If the turnout is any indication, participants in the first National Conference on Workplace Safety and Health Training are quite interested in the Occupational Safety and Health Administration's (OSHA) plan to make training a key part of future standards.
Approximately 600 people, far more than originally expected, spent Oct. 24 through 26 in St. Louis listening to a variety of labor, management, academic and governmental experts. The speakers included the directors of the three government agencies who sponsored the event: OSHA, National Institute for Occupational Safety and Health and National Institute of Environmental Health Sciences.
"The idea is to bring together the people who do the training and find out what works," OSHA Administrator Charles N. Jeffress said.
The conference is related to two controversial, proposed standards his agency is preparing to release: ergonomics and safety and health programs. Jeffress said he hopes the conference will improve the quality of comments on the rules when they are published.
In his remarks to conference participants in the closing plenary, Jeffress asked for help in "building a record" so that worker training will be a "central part" of the new programs. OSHA has established a Web site that makes it possible for anybody to participate in rulemaking.
Pam Tau Lee, a speaker at the conference who works in the School of Public Health at the University of California in Berkeley, agreed. "One of the purposes of this conference is to build support for including worker training in OSHA's new safety and health program standard," she said.
In return, Jeffress promised his listeners he will "fight like hell" to obtain the resources and national policies needed to promote worker safety and health.

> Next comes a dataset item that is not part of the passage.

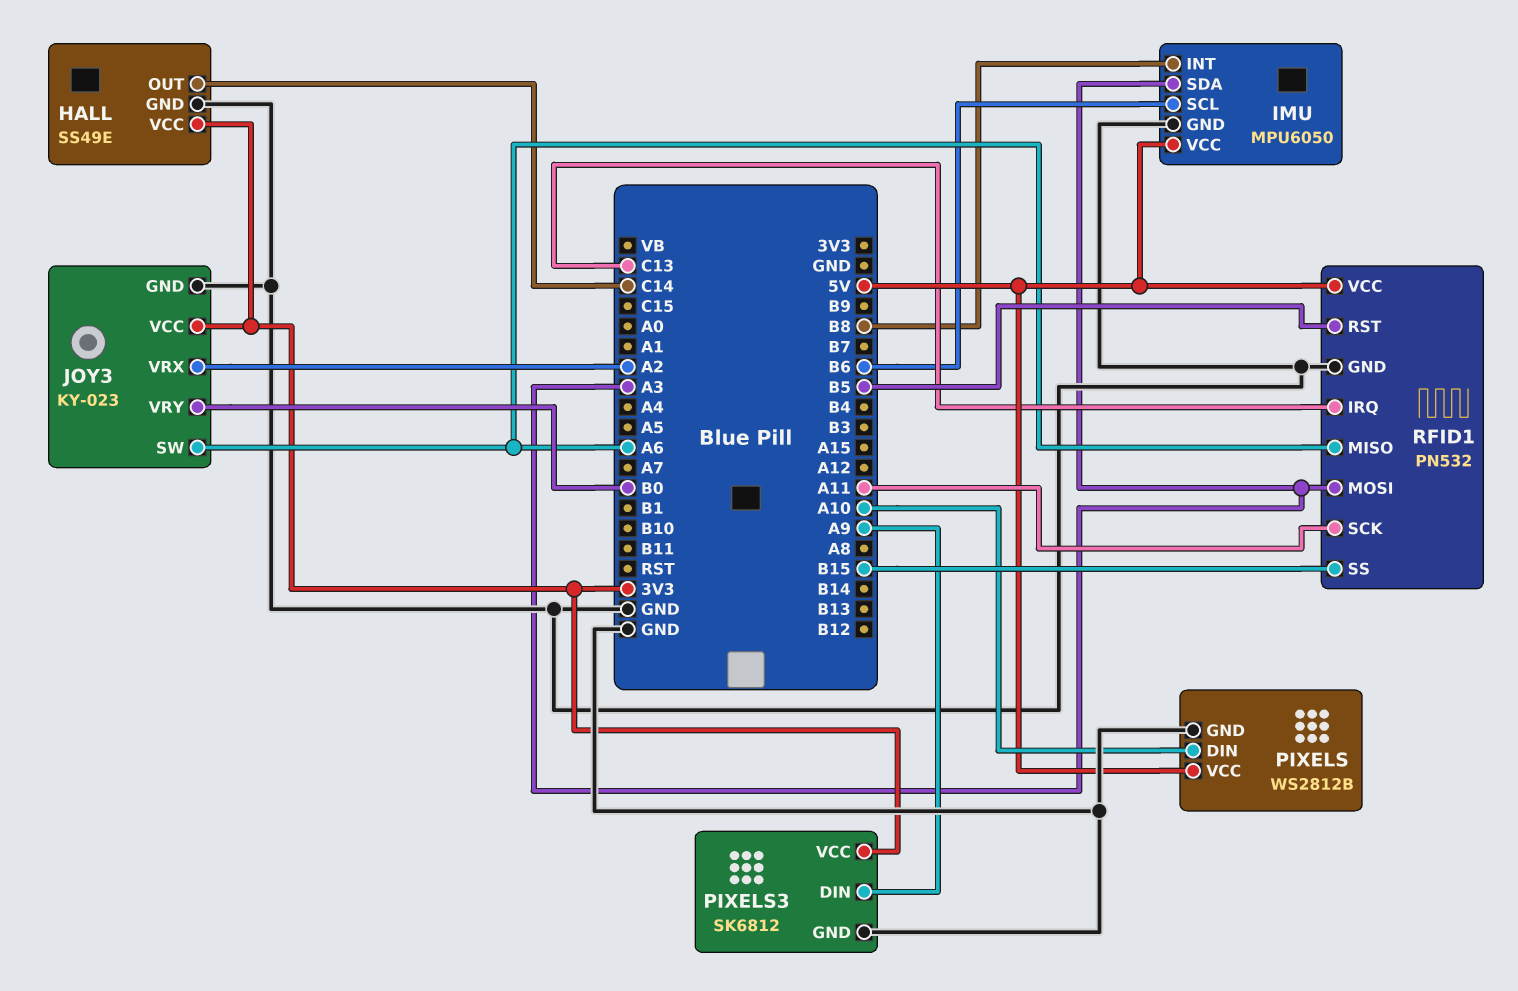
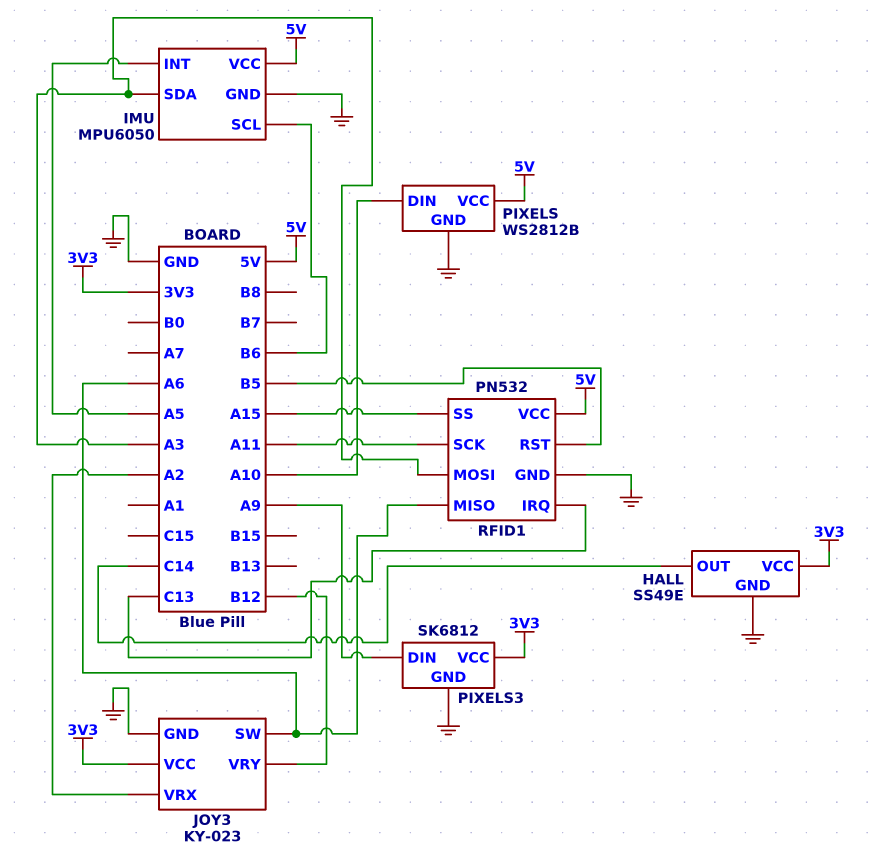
IMU pin INT: B8 -> A5
JOY3 pin VRY: B0 -> B12
RFID1 pin SS: B15 -> A15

If worker training is to be included in any new OSHA standard, the conference made it clear there is still much debate about what kind of program is most effective. For example, plenary speakers discussed whether training should be management or worker centered, whether a systems approach or a behavioral approach best addresses worker safety, and the value of new information technology.
Most union representatives strongly resisted the behavioral approach to worker training because they said it blames workers instead of changing an unsafe workplace. While union members at the conference insisted on the value of worker participation in all aspects of training and safety management, they tended to neglect a question raised by Dick Day, an OSHA/EHS program manager in Kansas City.
"I think something they're missing is the cost of this kind of worker training," Day said. "It takes time, and who's going to pay for that time?"